Quantz was born as Hanß Jochim Quantz in Oberscheden, near Göttingen, in the Electorate of Brunswick-Lüneburg. His father, Andreas Quantz, was a blacksmith who died when Hans was not yet 11; on his deathbed, he begged his son to follow in his footsteps. Nevertheless, from 1708 to 1713 he began his musical studies as a child with his uncle Justus Quantz, a town musician in Merseburg; he also studied for a time with a cousin's husband, the organist Johann Friedrich Kiesewetter. From 1714 on, Quantz studied composition extensively and pored over scores of the masters to adopt their style.
In 1716 he joined the town band in Dresden, where in 1717 he studied counterpoint with Jan Dismas Zelenka. In March 1718 he was appointed oboist in the newly formed Dresden Polish Chapel of August II, Elector of Saxony and King of Poland. As it became clear that he couldn't advance as an oboist in the Polish Chapel, Quantz decided to pursue the flute, studying briefly in 1719 with Pierre-Gabriel Buffardin, principal flute in the Royal Orchestra. He became good friends with Johann Georg Pisendel, concertmaster of the Royal Orchestra, who greatly influenced his style.
Between 1724 and 1727 Quantz completed his education by doing a "Grand Tour" of Europe as a flutist. He studied counterpoint with Francesco Gasparini in Rome, met Alessandro Scarlatti in Naples, befriended the flutist Michel Blavet in Paris, and in London was encouraged by Handel to remain there. In 1728 Quantz accompanied August II on a state visit to Berlin. The Queen of Prussia was impressed and wanted to hire him. Though August II refused, he allowed Quantz to travel to Berlin as often as he was asked to. That year the Crown Prince, Frederick II of Prussia (Frederick the Great), decided to study the flute and Quantz became his teacher for several visits a year. Quantz later told writer Friedrich Nicolai that he once had to hide in a closet during an outburst of Frederick's domineering father, who disapproved of his son's musical studies. Until 1741 Quantz remained at the Saxon Court in Dresden. He married Anna Rosina Carolina Schindler in 1737; the marriage was not happy, and it was generally known in Berlin that Quantz's wife tyrannized him.

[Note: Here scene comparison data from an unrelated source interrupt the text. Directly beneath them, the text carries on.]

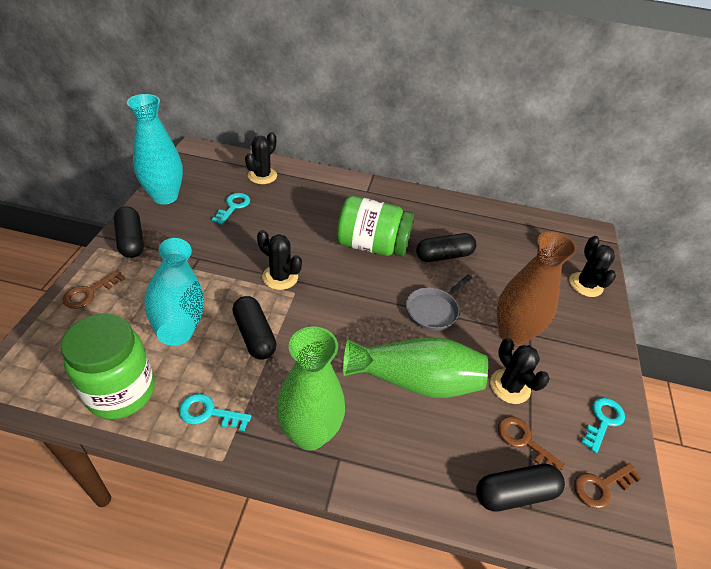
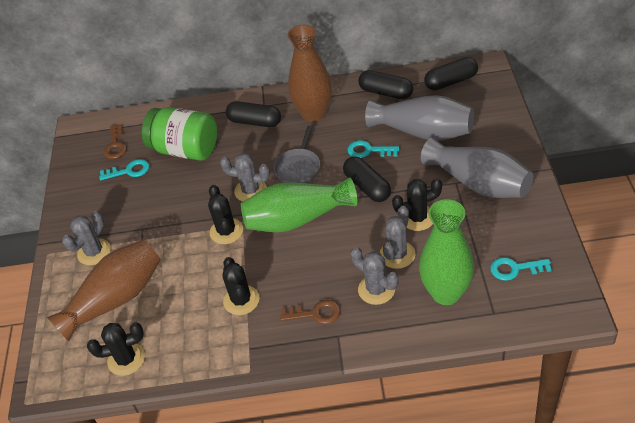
brown key: 3 -> 2
brown vase: 1 -> 2
green jar: 2 -> 1
grey cactus: 0 -> 4
grey vase: 0 -> 2
turquoise vase: 2 -> 0

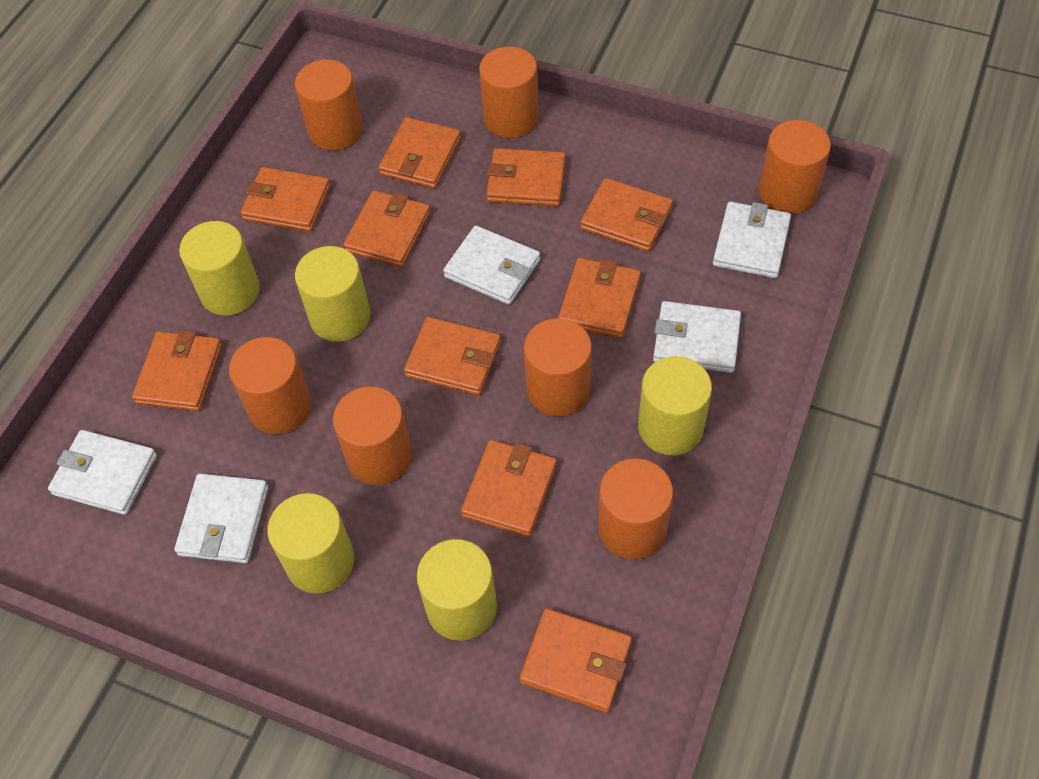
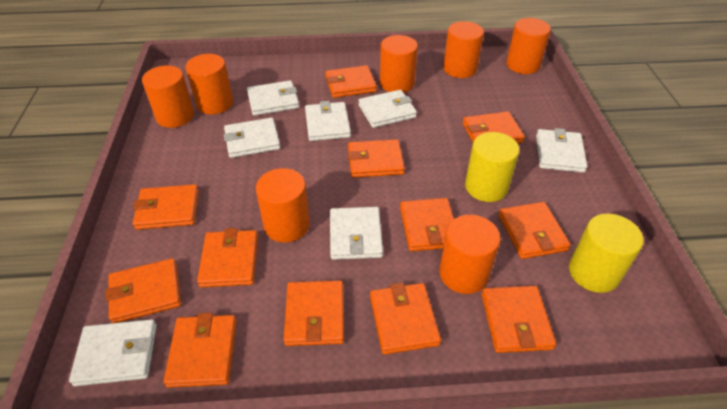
orange wallet: 10 -> 12
white wallet: 5 -> 7
yellow cylinder: 5 -> 2

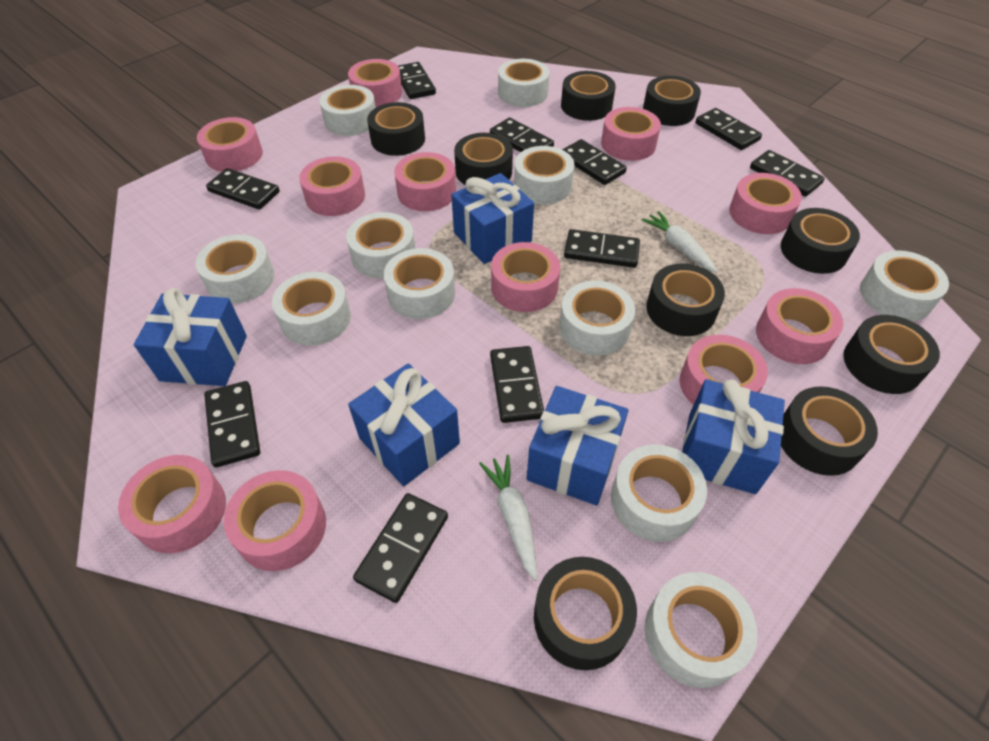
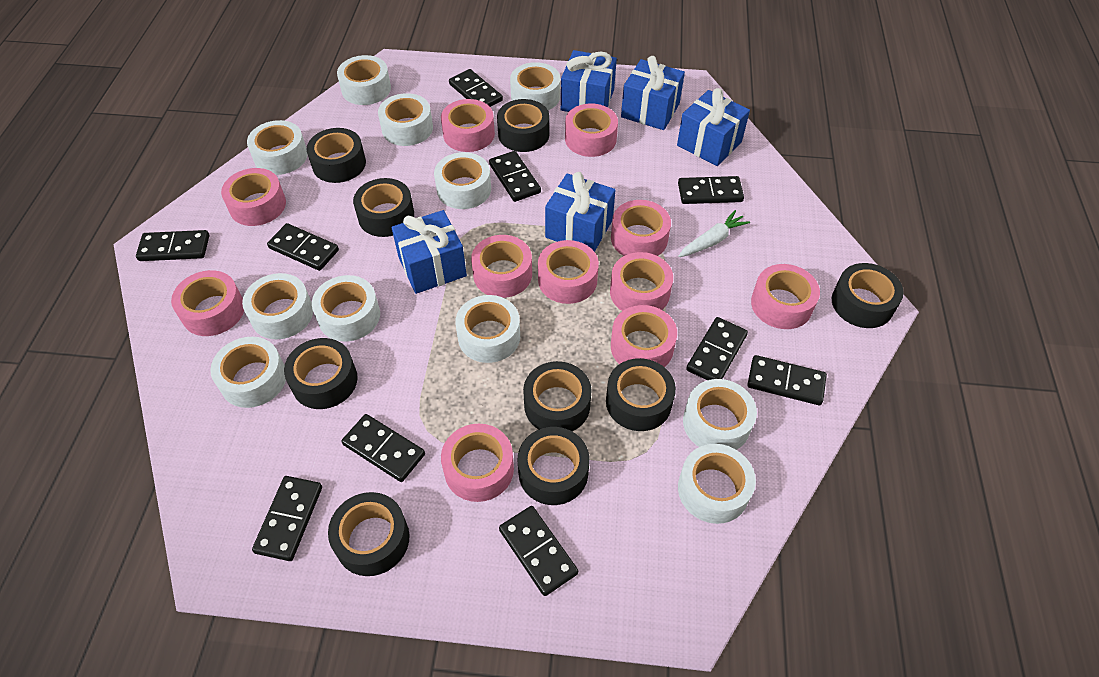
white carrot: 2 -> 1

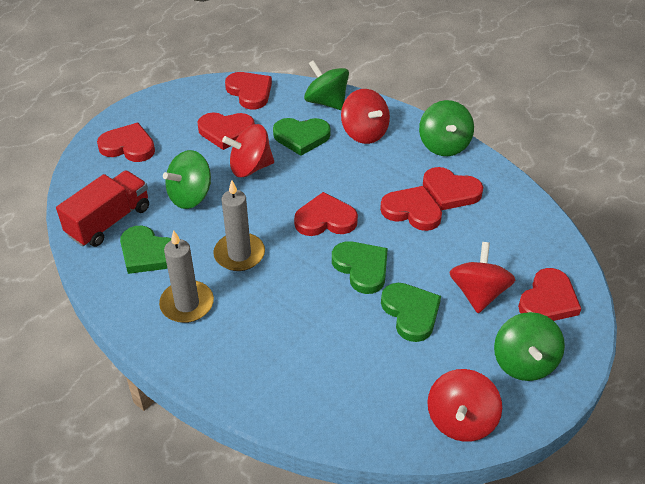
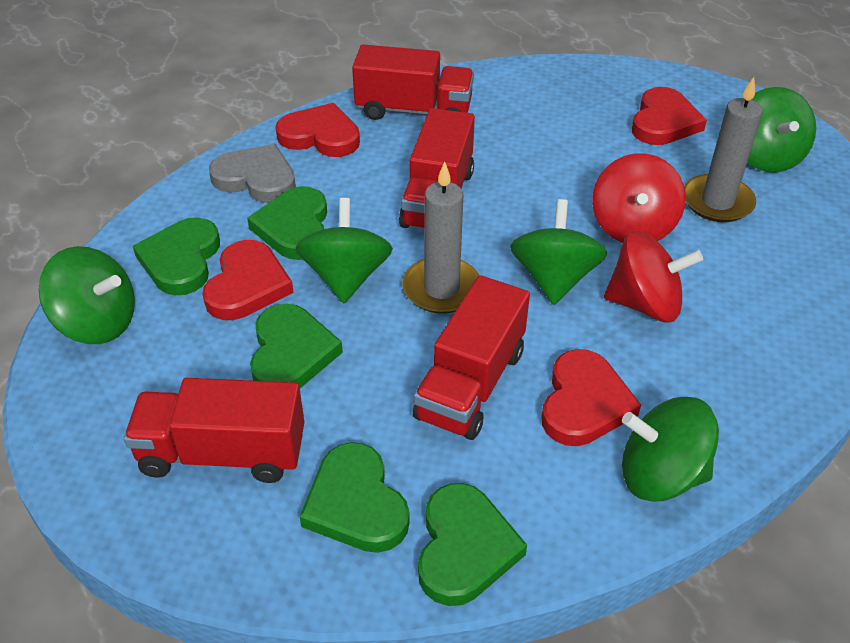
green heart: 4 -> 5
green spinning top: 4 -> 5
grey heart: 0 -> 1
red heart: 7 -> 4
red spinning top: 4 -> 2
red truck: 1 -> 4

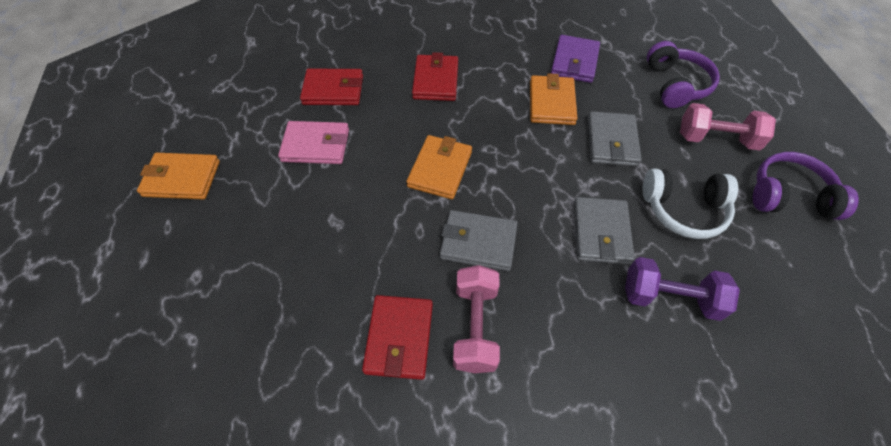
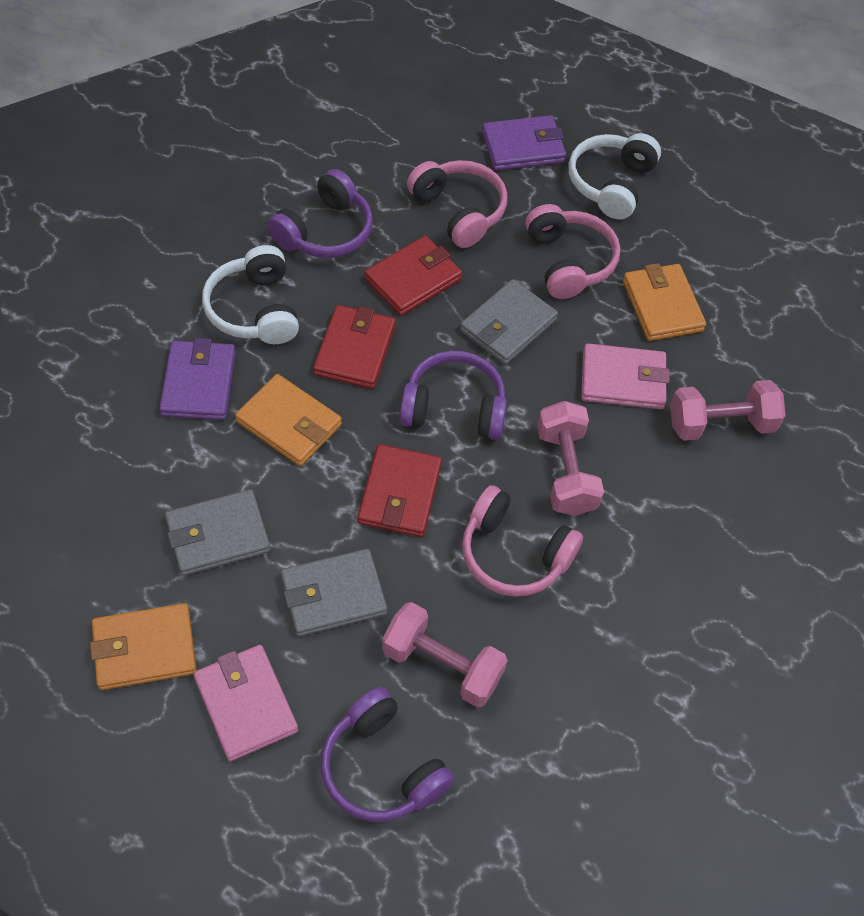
pink dumbbell: 2 -> 3
pink headphones: 0 -> 3
pink wallet: 1 -> 2
purple dumbbell: 1 -> 0
purple headphones: 2 -> 3
purple wallet: 1 -> 2
white headphones: 1 -> 2

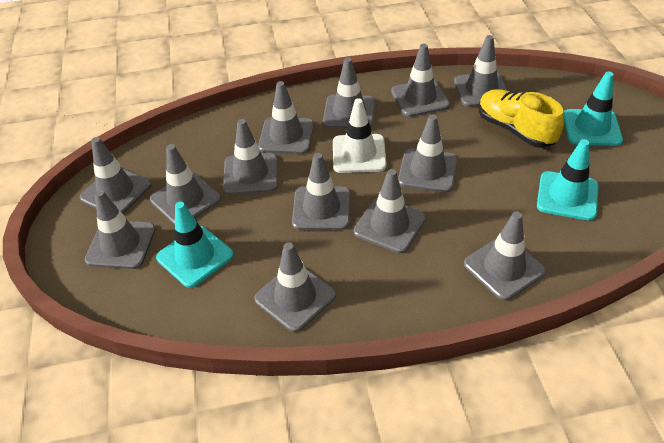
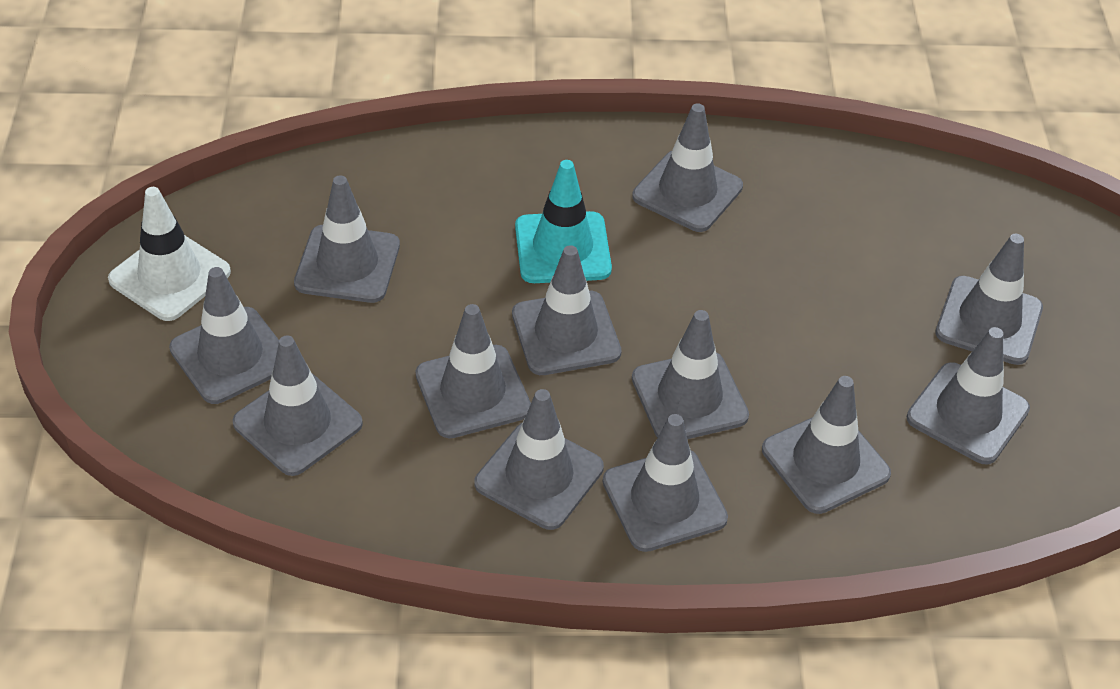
grey traffic cone: 13 -> 12
turquoise traffic cone: 3 -> 1
yellow shoe: 1 -> 0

When Frederick II became King of Prussia in 1740, Quantz finally accepted a position as flute teacher, flute maker and composer at the court in Berlin. He joined that court in December 1741 and stayed there for the rest of his career. He made flutes from at least 1739 and was an innovator in flute design, adding a second key (D#, in addition to the standard Eb) to help with intonation, for example.
As well as writing hundreds of sonatas and concertos, mainly for the flute, he is known today as the author of Versuch einer Anweisung die Flöte traversiere zu spielen (1752) (titled On Playing the Flute in English), a treatise on traverso flute playing. It is a valuable source of reference regarding performance practice and flute technique in the 18th century.
Quantz remained at Frederick's court at Potsdam until his death in 1773. A biography appeared in 1755 in Friedrich Wilhelm Marpurg's Historisch-kritischen Beyträgen zur Aufnahme der Musik; another, in Italian, followed in 1762. His grandnephew, Albert Quantz, published a full-length biography in 1877.
Few of Quantz's works were published during his lifetime. Most of them are for transverse flute, including more than 200 sonatas, around 300 concertos, 45 trio sonatas, and various flute duets, trios, and quartets.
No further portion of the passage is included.